Imaji dan Bahasa: Imaji-imaji yang digunakan dalam puisi ini sangat kuat dan menggambarkan perasaan ketidakpastian dan kecemasan. Penggunaan gambaran abu, kerak tanah, dan angkasa menciptakan citra yang mendalam tentang keterbatasan dan kehancuran. Bahasa yang padat dan deskriptif membantu menghidupkan perasaan yang ingin disampaikan oleh penyair.

Pemisahan dan Isolasi: Puisi ini menggambarkan perasaan pemisahan dan isolasi ketika seseorang berjalan menuju akhir hidupnya. Penggunaan kata "sendiri" dan gambaran perasaan cemas tanpa siapa pun menciptakan nuansa kesendirian yang mendalam.

Pesan Filosofis: Melalui puisi ini, penyair mengeksplorasi pemikiran filosofis tentang kematian, perubahan, dan arti kehidupan. Puisi ini mengajak pembaca untuk merenung tentang sifat sementara dan tidak pasti dari eksistensi manusia serta bagaimana kita meresponsnya.

Gaya Bahasa: Penyair menggunakan gaya bahasa yang berani dan puitis dalam menyampaikan pesannya. Penggunaan kata-kata yang menggugah emosi, imaji yang mendalam, dan ritme yang kuat memberikan kekuatan kepada puisi ini.
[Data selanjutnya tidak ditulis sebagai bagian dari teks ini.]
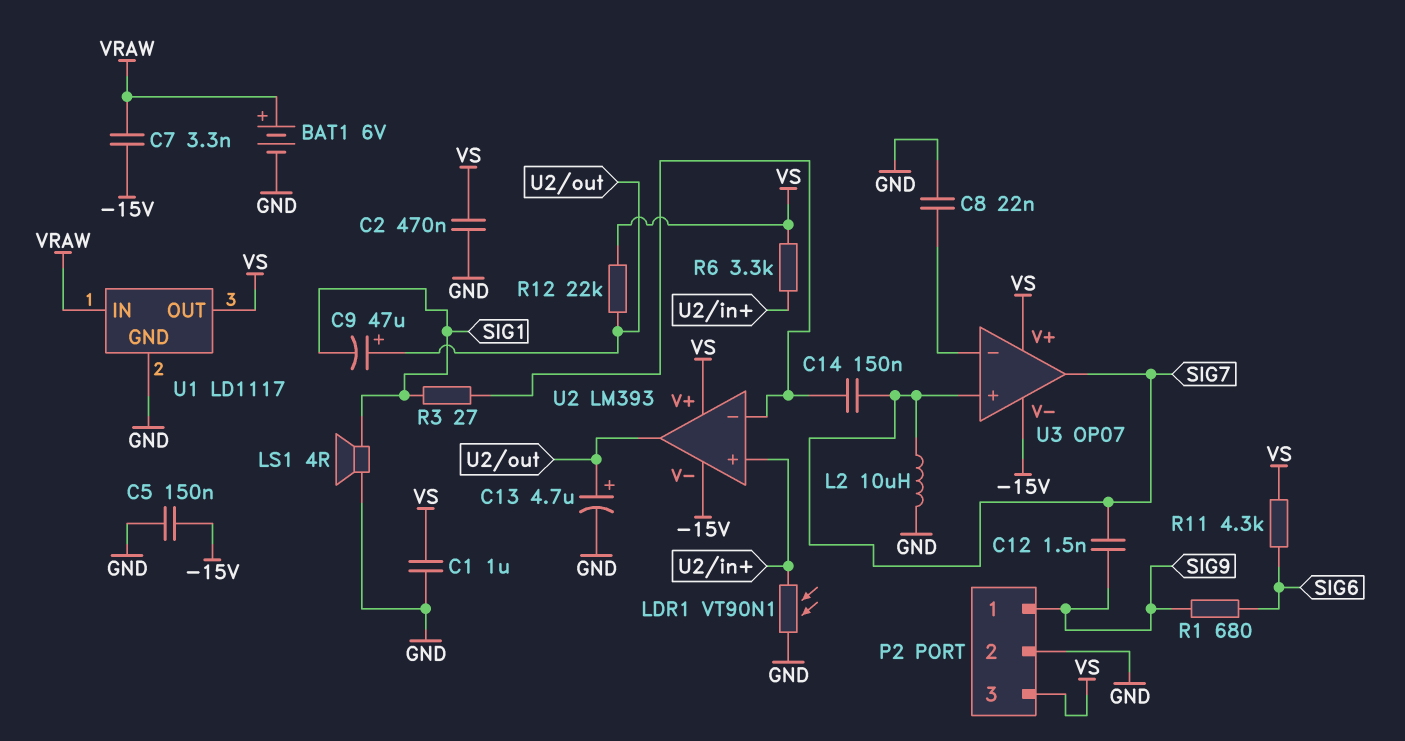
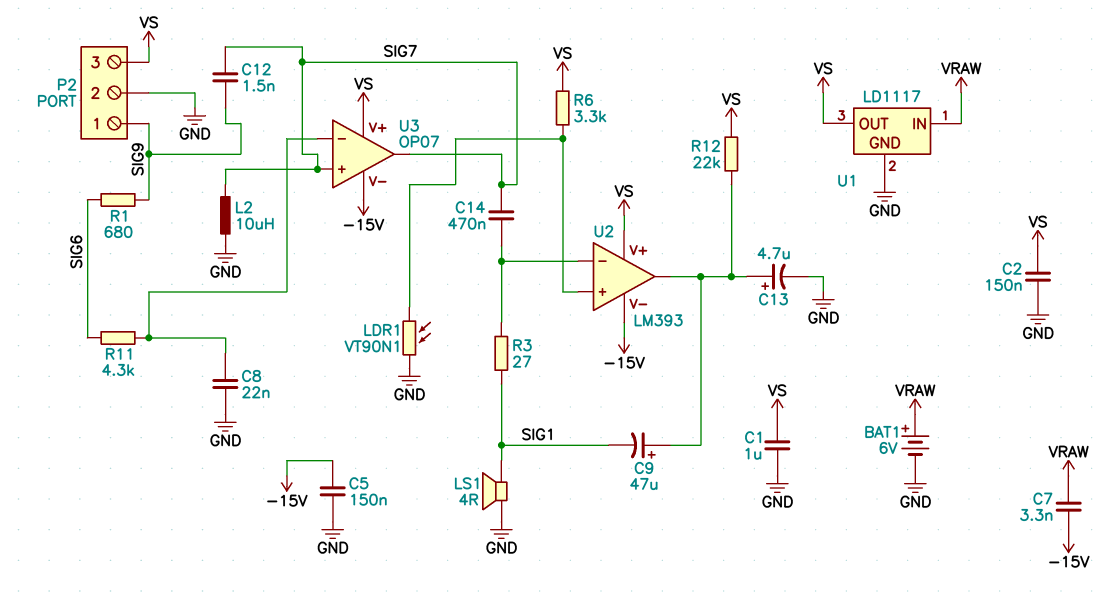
C2: 470nF (GND, VS) -> 150nF (GND, VS)
C14: 150nF (SIG7, U2/in-) -> 470nF (SIG7, U2/in-)
R11: 4.3k (SIG6, VS) -> 4.3k (SIG6, U3/in-)

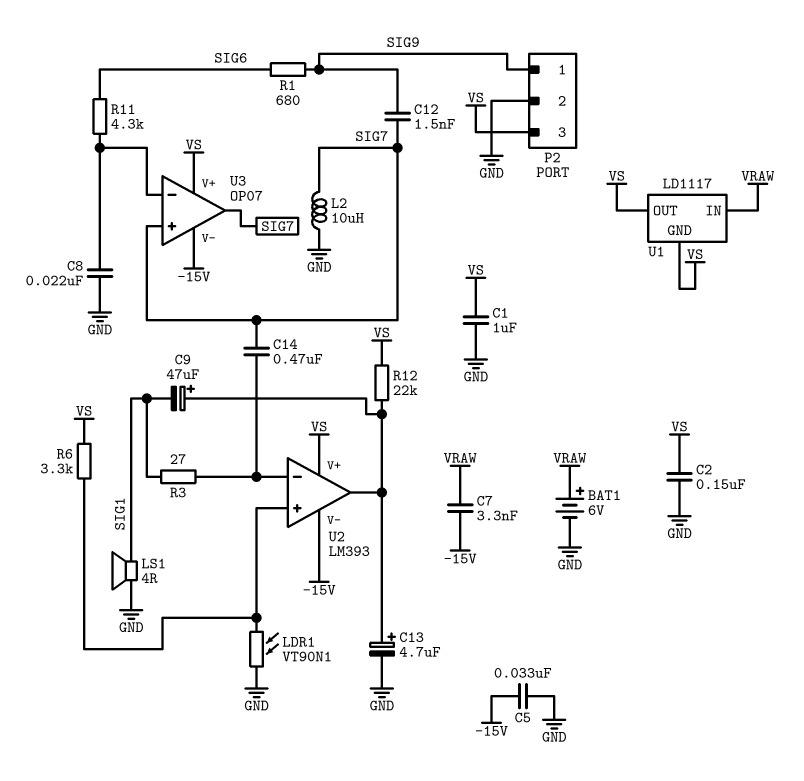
C5: 150nF (-15V, GND) -> 33nF (-15V, GND)
U1 pin GND: GND -> VS

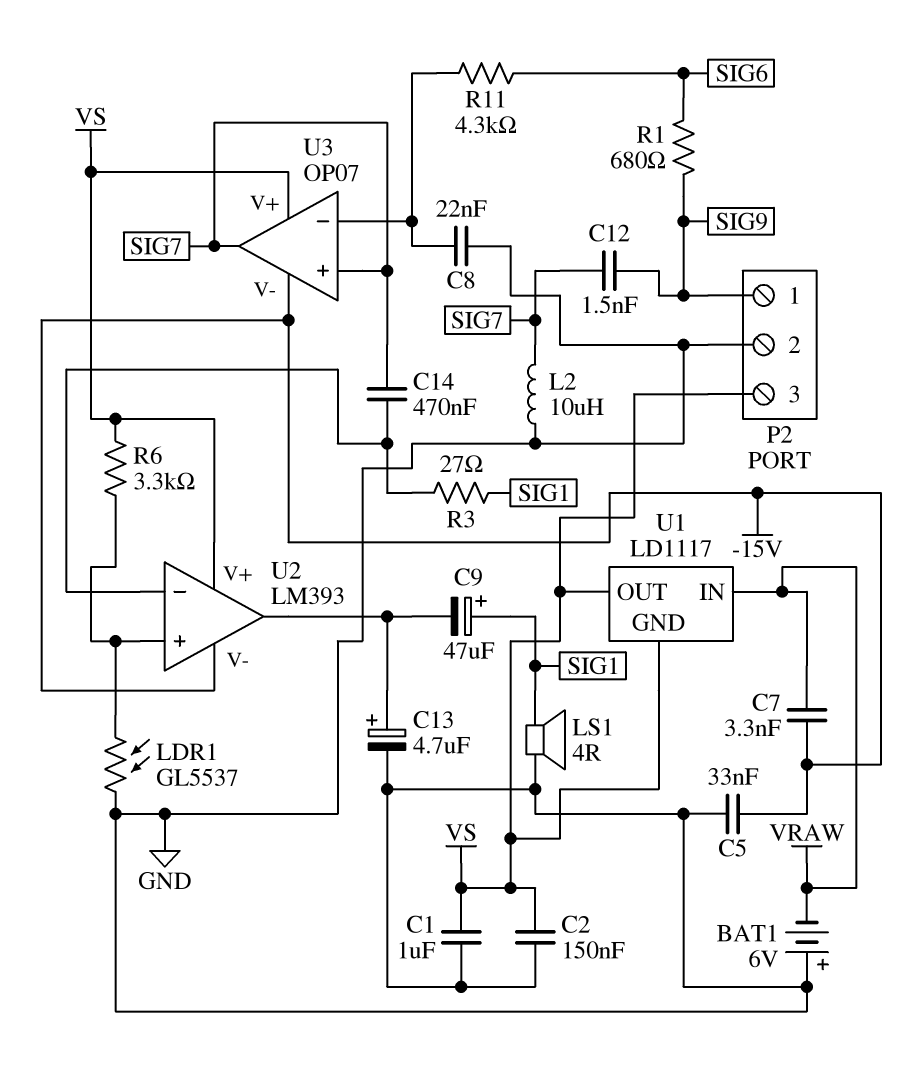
BAT1: 6V (plus VRAW, minus GND) -> 6V (plus GND, minus VRAW)
C9: 47uF (plus U2/out, minus SIG1) -> 47uF (plus SIG1, minus U2/out)
LDR1: VT90N1 (GND, U2/in+) -> GL5537 (GND, U2/in+)
R12: 22k (U2/out, VS) -> none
Secara keseluruhan, puisi "Menjadi Abu" karya Tjahjono Widarmanto adalah karya sastra yang merenungkan tentang eksistensi manusia, kematian, dan ketidakpastian kehidupan. Melalui penggunaan imaji dan bahasa yang intens, puisi ini mengundang pembaca untuk merenungkan tentang arti hidup dan bagaimana kita menghadapinya.

Tjahjono Widarmanto
Puisi: Menjadi Abu
Karya: Tjahjono Widarmanto

Biodata Tjahjono Widarmanto:
  • Tjahjono Widarmanto lahir pada tanggal 18 April 1969 di Ngawi, Jawa Timur, Indonesia.